An in vitro system to examine the effective phospholipids and structural domain for protein targeting to seed oil bodies.

An in vitro system was established to examine the targeting of proteins to maturing seed oil bodies. Oleosin, the most abundant structural protein, and caleosin, a newly identified minor constituent in seed oil bodies, were translated in a reticulocyte lysate system and simultaneously incubated with artificial oil emulsions composed of triacylglycerol and phospholipid. The results suggest that oil body proteins could spontaneously target to artificial oil emulsions in a co-translational mode.

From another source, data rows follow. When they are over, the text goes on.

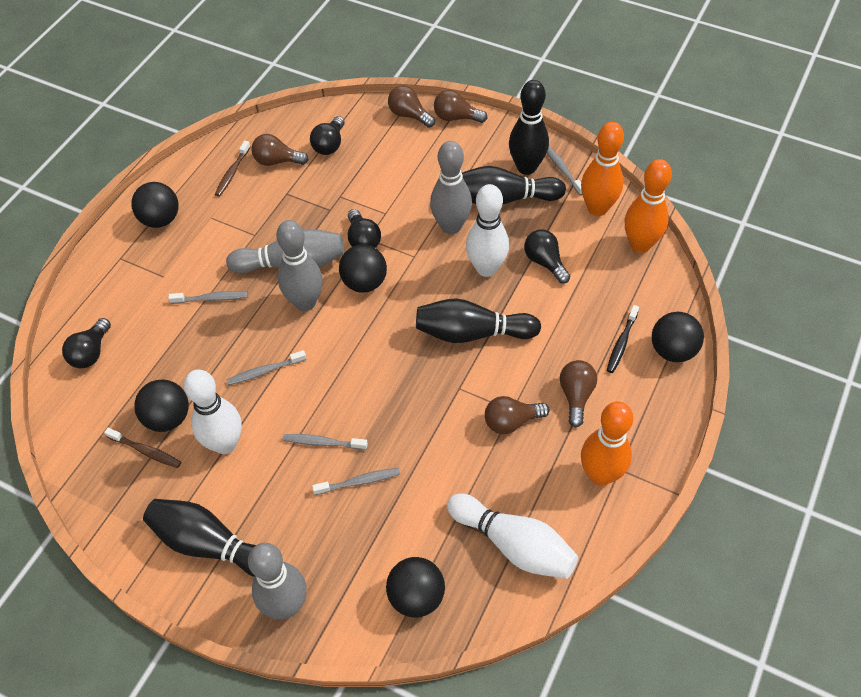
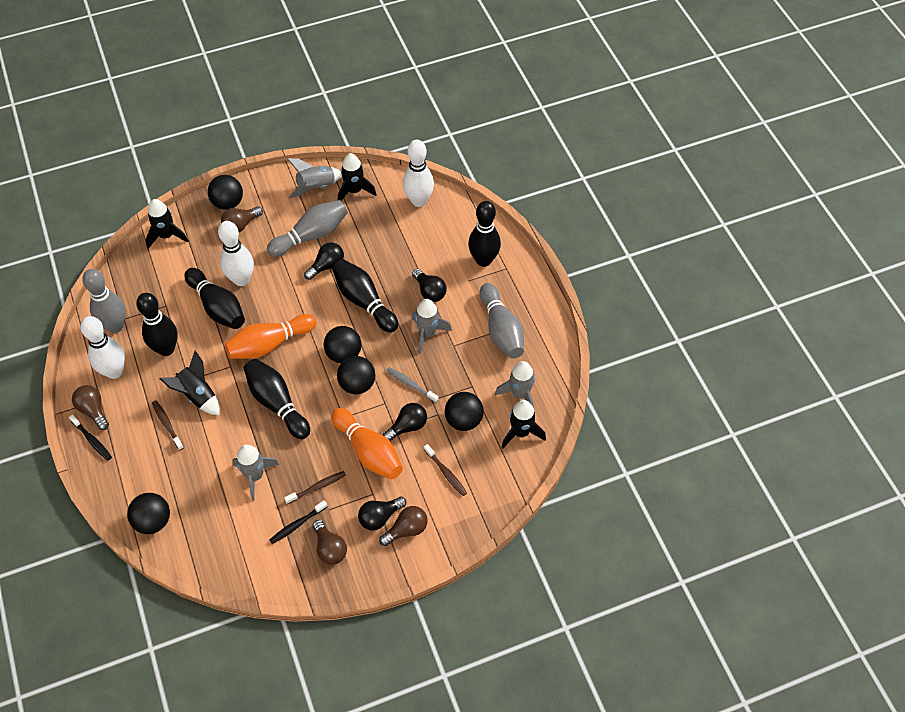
black bowling pin: 4 -> 5
black rocket: 0 -> 4
black toothbrush: 1 -> 2
brown light bulb: 5 -> 4
brown toothbrush: 2 -> 3
grey bowling pin: 4 -> 3
grey rocket: 0 -> 4
grey toothbrush: 5 -> 1
orange bowling pin: 3 -> 2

Incorporation of oleosin to artificial oil emulsions extensively protected a fragment of approximately 8 kDa from proteinase K digestion. In a competition experiment, in vitro translated caleosin and oleosin preferentially target to artificial oil emulsions instead of microsomal membranes. In oil emulsions with neutral phospholipids, relatively low protein targeting efficiency was observed. The targeting efficiency was substantially elevated when negatively charged phospholipids were supplemented to oil emulsions to mimic the native phospholipid composition of oil bodies. Mutated caleosin lacking various structural domains or subdomains was examined for its in vitro targeting efficiency. The results indicate that the subdomain comprising the proline knot motif is crucial for caleosin targeting to oil bodies. A model of direct targeting of oil-body proteins to maturing oil bodies is proposed.